En mai dernier, un nouvel incident est survenu. L’ONG américaine SumOfUs a publié un rapport intitulé « Metaverse: another cesspool of toxic content » (« Metavers : un autre cloaque de contenus toxiques ») dans lequel elle relate le témoignage d’une de ses chercheuse au sein d’Horizon Worlds.

« Après environ une heure d’utilisation de la plateforme, une chercheuse de SumOfUs a été conduite dans une salle privée lors d’une fête, où elle a été violée par un utilisateur qui n’arrêtait pas de lui dire de se retourner pour qu’il puisse le faire par derrière, alors que les utilisateurs à l’extérieur de la fenêtre pouvaient voir – tout cela pendant qu’un autre utilisateur dans la salle regardait et faisait circuler une bouteille de vodka. Cet acte sexuel n’était pas consensuel, et la chercheuse a décrit l’expérience comme désorientante et déroutante », peut-on lire dans le rapport, vidéo à l’appui.

« Même si, en l’absence de corps physique, on ne peut pas parler de viol, on peut bien entendu imaginer que la scène ait été assez violente à vivre pour cette chercheuse. Et le sentiment de viol ou d’agression sexuelle est bien présent. Il est important que cette personne puisse témoigner de ce qu’elle a vécu et exprimer ce qu’elle a ressenti », déclare Michael Stora, psychologue, psychanalyste et cofondateur de l’OMNSH (Observatoire des Mondes Numériques en Sciences Humaines).

Les technologies immersives qui amplifient la sensorialité

Le témoignage de cette victime est important dans un contexte où toutes les technologies immersives ont pour objectif d’apporter toujours plus de sensorialité aux utilisateurs, par le biais par exemple des accessoires employés (manettes, gants connectés…) qui, en tant que prolongements du corps physique, peuvent réagir ou vibrer lorsqu’un contact a lieu entre deux membres d’un même « monde ».

« C’est ce que nous appelons la transmodalité. Les cinq sens sont de plus en plus souvent recréés par ces technologies. Et grâce au casque de réalité virtuelle, le sentiment de présence est accentué. Une agression virtuelle peut donc rapidement être très fortement amplifiée », ajoute Michael Stora. Et le psychanalyste d’ajouter : « Ce témoignage pose d’ailleurs la question de la façon dont nous habitons notre avatar. Ce dernier est-il une prolongation de nous, de nos idéaux, d’une partie de nous qui n’est pas toujours assumée ? ».

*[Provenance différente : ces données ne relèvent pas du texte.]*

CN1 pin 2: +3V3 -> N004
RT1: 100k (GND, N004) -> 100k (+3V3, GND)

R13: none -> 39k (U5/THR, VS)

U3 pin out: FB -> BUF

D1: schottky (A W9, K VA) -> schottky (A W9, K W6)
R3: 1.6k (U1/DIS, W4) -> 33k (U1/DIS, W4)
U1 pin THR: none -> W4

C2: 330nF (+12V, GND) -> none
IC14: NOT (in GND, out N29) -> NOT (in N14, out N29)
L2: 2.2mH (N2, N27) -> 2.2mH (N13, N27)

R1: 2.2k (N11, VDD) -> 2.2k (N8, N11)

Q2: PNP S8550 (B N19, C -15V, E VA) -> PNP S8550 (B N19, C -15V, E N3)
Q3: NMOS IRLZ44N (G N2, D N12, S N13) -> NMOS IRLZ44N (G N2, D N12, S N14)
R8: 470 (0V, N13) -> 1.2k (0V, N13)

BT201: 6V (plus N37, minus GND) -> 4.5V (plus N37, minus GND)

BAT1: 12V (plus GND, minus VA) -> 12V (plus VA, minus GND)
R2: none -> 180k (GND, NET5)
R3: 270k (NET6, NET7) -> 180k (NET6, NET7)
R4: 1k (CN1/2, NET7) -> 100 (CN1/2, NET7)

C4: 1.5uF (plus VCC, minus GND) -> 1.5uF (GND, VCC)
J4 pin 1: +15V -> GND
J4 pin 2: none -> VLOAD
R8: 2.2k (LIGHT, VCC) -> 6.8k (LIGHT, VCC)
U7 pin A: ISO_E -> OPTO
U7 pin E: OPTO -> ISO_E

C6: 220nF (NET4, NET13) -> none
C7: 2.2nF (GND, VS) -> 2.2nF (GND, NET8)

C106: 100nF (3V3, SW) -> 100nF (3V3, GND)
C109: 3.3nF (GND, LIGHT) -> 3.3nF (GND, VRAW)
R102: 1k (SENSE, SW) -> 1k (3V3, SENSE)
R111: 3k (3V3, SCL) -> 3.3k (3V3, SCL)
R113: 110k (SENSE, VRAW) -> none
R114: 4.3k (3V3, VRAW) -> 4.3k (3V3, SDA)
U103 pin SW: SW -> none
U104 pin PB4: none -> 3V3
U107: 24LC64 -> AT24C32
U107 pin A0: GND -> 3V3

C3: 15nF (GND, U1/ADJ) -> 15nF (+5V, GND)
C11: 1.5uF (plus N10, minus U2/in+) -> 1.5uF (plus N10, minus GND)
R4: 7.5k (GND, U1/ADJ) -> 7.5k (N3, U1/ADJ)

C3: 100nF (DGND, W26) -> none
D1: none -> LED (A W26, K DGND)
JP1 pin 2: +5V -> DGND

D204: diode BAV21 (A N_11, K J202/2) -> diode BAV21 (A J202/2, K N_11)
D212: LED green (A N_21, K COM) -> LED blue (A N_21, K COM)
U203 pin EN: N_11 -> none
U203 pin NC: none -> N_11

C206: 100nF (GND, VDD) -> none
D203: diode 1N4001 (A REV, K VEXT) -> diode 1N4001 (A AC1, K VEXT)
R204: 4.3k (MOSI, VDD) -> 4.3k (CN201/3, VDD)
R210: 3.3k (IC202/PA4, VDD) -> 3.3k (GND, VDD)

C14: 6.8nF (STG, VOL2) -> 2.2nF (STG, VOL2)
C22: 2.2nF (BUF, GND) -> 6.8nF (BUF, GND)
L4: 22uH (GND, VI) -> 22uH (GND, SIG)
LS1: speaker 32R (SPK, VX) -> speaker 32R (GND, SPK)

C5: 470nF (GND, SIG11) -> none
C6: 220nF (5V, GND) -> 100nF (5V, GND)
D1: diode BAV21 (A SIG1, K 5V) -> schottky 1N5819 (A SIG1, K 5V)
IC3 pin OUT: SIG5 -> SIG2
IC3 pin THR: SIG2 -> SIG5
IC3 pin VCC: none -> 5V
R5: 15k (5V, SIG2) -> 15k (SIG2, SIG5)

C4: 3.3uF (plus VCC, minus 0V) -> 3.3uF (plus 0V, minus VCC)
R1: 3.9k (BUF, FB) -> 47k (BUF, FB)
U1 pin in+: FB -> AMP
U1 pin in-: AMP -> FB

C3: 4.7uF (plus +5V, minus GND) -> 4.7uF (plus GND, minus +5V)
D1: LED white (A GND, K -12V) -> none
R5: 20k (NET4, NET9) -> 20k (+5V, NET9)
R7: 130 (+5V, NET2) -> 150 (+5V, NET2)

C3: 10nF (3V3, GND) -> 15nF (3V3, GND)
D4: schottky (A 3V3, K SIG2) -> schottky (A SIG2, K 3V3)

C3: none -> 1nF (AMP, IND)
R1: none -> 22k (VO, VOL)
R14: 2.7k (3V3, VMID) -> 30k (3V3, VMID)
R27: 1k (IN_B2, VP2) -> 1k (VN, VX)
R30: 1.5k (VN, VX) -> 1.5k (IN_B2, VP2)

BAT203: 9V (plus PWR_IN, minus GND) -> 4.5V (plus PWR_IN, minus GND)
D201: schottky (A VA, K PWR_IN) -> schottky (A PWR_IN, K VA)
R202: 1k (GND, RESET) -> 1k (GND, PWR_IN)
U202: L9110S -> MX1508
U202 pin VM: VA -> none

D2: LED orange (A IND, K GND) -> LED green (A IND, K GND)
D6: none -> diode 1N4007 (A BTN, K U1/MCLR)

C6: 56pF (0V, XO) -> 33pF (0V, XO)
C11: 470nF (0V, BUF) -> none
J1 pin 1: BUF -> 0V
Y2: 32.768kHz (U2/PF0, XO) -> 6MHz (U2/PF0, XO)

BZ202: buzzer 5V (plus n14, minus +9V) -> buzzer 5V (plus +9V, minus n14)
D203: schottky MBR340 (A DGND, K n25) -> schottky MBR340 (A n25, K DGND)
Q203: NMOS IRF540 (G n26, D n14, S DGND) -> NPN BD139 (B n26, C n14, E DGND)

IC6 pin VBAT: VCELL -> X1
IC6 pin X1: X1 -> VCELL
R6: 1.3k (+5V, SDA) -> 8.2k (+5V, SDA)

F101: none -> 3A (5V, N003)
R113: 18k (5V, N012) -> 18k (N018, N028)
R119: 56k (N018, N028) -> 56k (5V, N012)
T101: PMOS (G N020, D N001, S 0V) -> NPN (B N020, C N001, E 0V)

Quoi qu’il en soit, le métavers soulève de multiples autres questions d’ordre juridique, éthique et de modération. « Ce sont des enjeux très importants pour ces environnements virtuels. Mais pour le moment, les métavers sont essentiellement considérés d’un point de vue ‘business’. C’est le business model qui prime, au détriment de l’éthique, de l’empathie et de la symbolique, qui permettent d’éviter de reproduire des univers aussi toxiques que Facebook ou Instagram », conclut Michael Stora.

Depuis ces incidents, Meta a renforcé les dispositifs techniques de protection au sein d’Horizon Worlds. La fonctionnalité « Personal Boundary » crée une bulle de protection autour de l’avatar et permet d’éviter tout échange non désiré avec des inconnus. Une autre option, appelée « SafeZone », permet de se téléporter vers un espace sécurisé étanche à toute agression. Malgré ces fonctionnalités, la véritable question soulevée par ces univers virtuels est celle du comportement des personnes qui les fréquentent. Certaines d’entre elles ont en effet tendance à considérer que leur avatar leur permet tous les excès, en toute impunité.